Jeffrey Hurant. | FACEBOOK.COM
Lawyers for the founder and chief executive of rentboy.com, the gay escort site shuttered by the federal government in 2015, are arguing that their client should be given a “non-incarceratory sentence” when he goes before a judge in Brooklyn federal court on May 5. [Editor's note: Upon request of prosecutors, sentencing was adjourned until July 21 to give the them time to respond to the defendant’s filing.]
“We respectfully submit that a non-incarceratory sentence for Jeffrey Hurant is sufficient but not greater than necessary to achieve the sentencing purposes,” Michael Tremonte, Hurant’s attorney, wrote in an April 29 sentencing memorandum. “Because the prosecution has put [rentboy.com] out of business, we respectfully submit that no further sanction is necessary for the corporate entity.”
Hurant pleaded guilty to one count of promoting prostitution and, on behalf of the business, one count of money laundering during an appearance in Brooklyn federal court this past October. The government recommended a prison term in the range of 15 to 21 months. The government has already seized roughly $1.5 million that it said were proceeds from the business and held in various bank accounts.
While the government and Hurant have not agreed on a sentence and Margo Brodie, the judge who will sentence him, would not be bound by such an agreement, Hurant has agreed that he will not “appeal or otherwise challenge a sentence with a term of 24 months or less of imprisonment,” Tremonte wrote.
Perhaps complicating the sentencing, the US Probation and Pretrial Services System, which is part of the federal court system, has recommended a longer sentence in its pre-sentence report. While that report is not public, it was quoted in Tremonte’s memorandum and in a second document that he filed objecting to parts of the pre-sentence report.
Probation recommended 33 to 41 months in one part of its report and 30 to 37 months in another. It justified the longer prison term, in part, by characterizing the escorts who advertised on rentboy.com as Hurant’s victims, saying, “Rentboy.com had hundreds, if not thousands, of victims,” according to a quote from the report cited in Tremonte’s memorandum.
“However, Probation also noted that the government had not identified any victims of the offense,” Tremonte wrote.
The website’s Manhattan offices were raided in August 2015 by the US Department of Homeland Security, and Hurant and six employees were arrested. Charges against the six employees were dropped last year.
Picketers outside the federal courthouse in Brooklyn during a February 2016 court appearance by Jeffrey Hurant. | GAY CITY NEWS
Hurant was indicted on one count of violating the federal Travel Act and two counts of violating a federal money laundering statute. The Travel Act, which was enacted in 1961, makes certain state crimes a violation of federal law when they are committed across state lines or by using a phone, email, snail mail, or other forms of interstate commerce. The underlying state charges in the case were promoting prostitution and facilitating a crime by a person under 16.

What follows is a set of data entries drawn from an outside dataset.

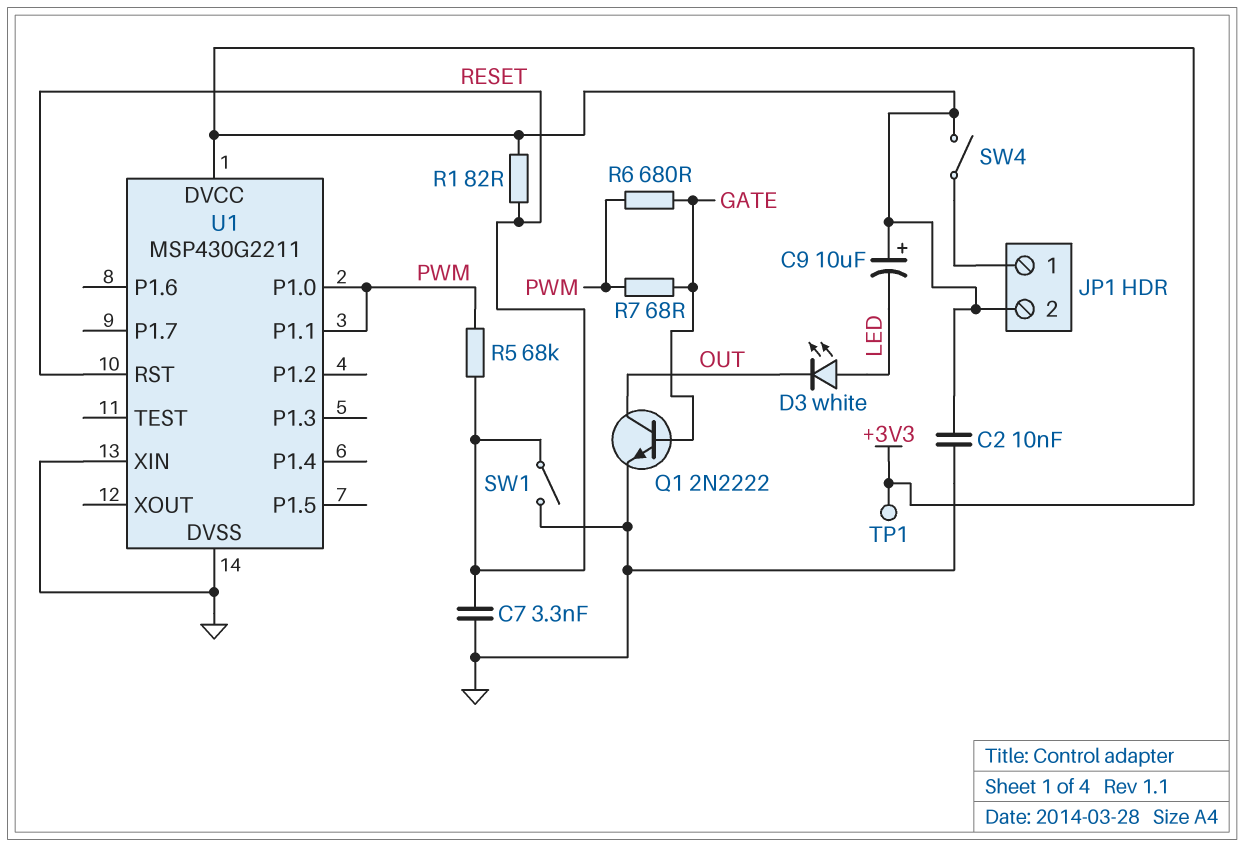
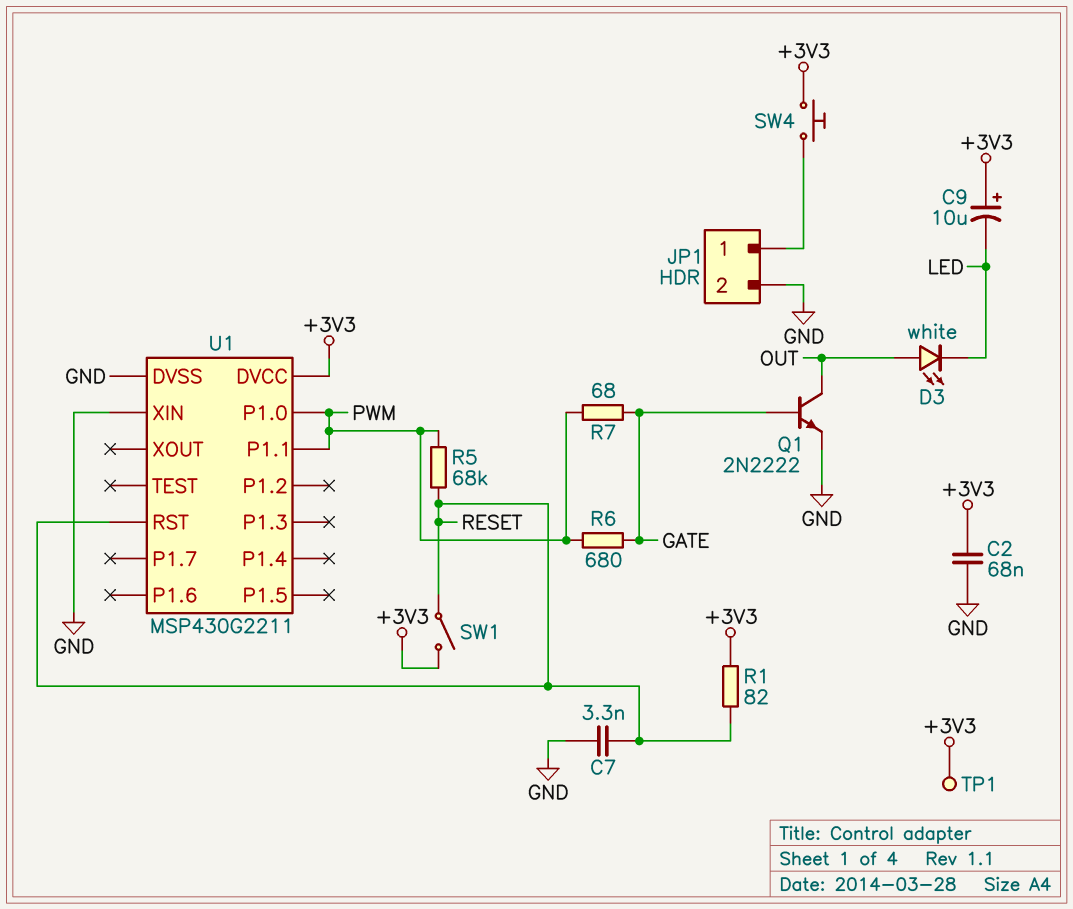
C2: 10nF (+3V3, GND) -> 68nF (+3V3, GND)
D3: LED white (A LED, K OUT) -> LED white (A OUT, K LED)
JP1 pin 2: +3V3 -> GND
SW1: switch (GND, RESET) -> switch (+3V3, RESET)
SW4: switch (+3V3, JP1/1) -> button (+3V3, JP1/1)

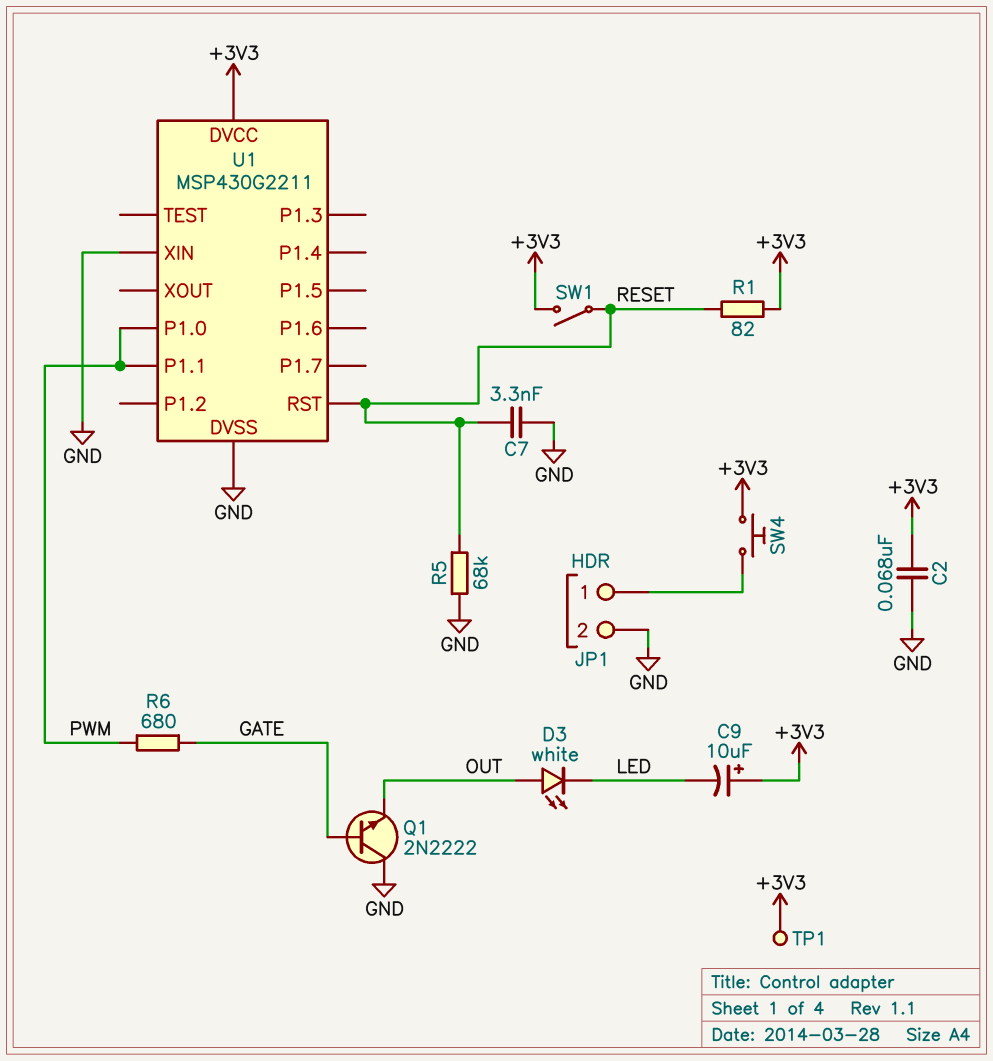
Q1: NPN 2N2222 (B GATE, C OUT, E GND) -> NPN 2N2222 (B GATE, C GND, E OUT)
R5: 68k (PWM, RESET) -> 68k (GND, RESET)
R7: 68 (GATE, PWM) -> none

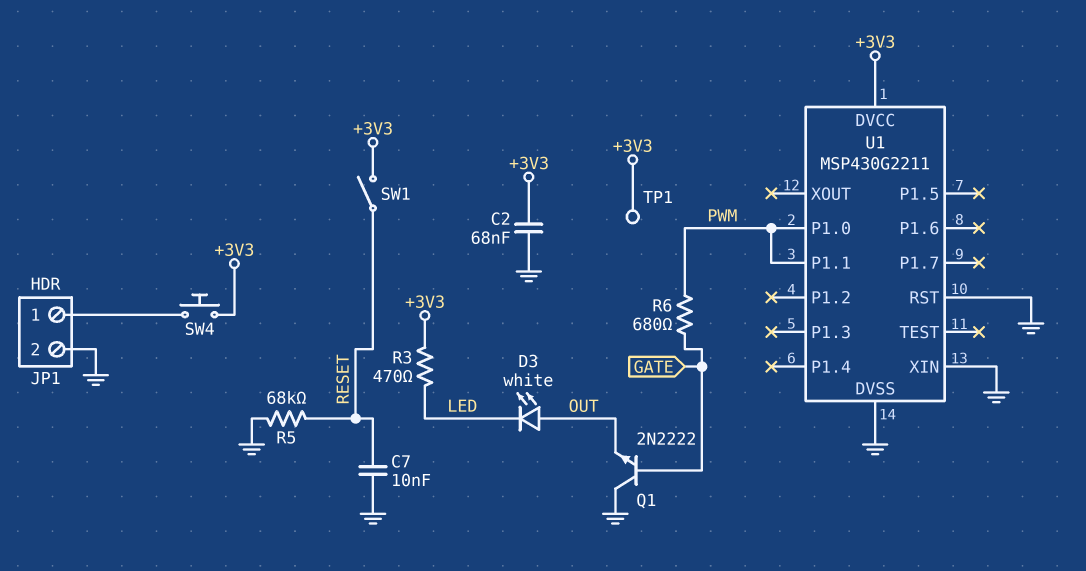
C7: 3.3nF (GND, RESET) -> 10nF (GND, RESET)
C9: 10uF (plus +3V3, minus LED) -> none
R1: 82 (+3V3, RESET) -> none
R3: none -> 470 (+3V3, LED)
U1 pin RST: RESET -> GND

The raid and arrests sparked protests in four cities, including New York, and condemnations from LGBTQ groups. The New York Times editorial page called it “somewhat baffling… that taking down a website that operated in plain sight for nearly two decades suddenly became an investigative priority for the Department of Homeland Security and federal prosecutors in Brooklyn.”
While Tremonte’s memorandum conceded that Hurant had violated the law, it presented him as a highly ethical and accomplished business owner and rentboy.com as an unalloyed good for escorts, the clients they served, and the LGBTQ community. Hurant offered escorts classes on managing their finances, on staying safe, and on sexual health. He awarded scholarships to escorts who wanted to go to college and raised funds for LGBTQ community groups.
Tremonte filed roughly 70 letters that were addressed to Brodie from Hurant’s family, friends, escorts who used the site, rentboy.com employees, members of the New York City Council, heads of non-profit agencies and advocacy groups, and public health researchers and experts who testified to Hurant’s good character or to the site’s value in safely linking escorts to their clients while not allowing the exploitation of escorts that can sometimes be an aspect of sex work. At least two escorts wrote that rentboy.com freed them from exploitative situations and allowed them to run their own careers.
The US Attorney for the Eastern District of New York, which is headquartered in Brooklyn and is prosecuting the case, declined to comment.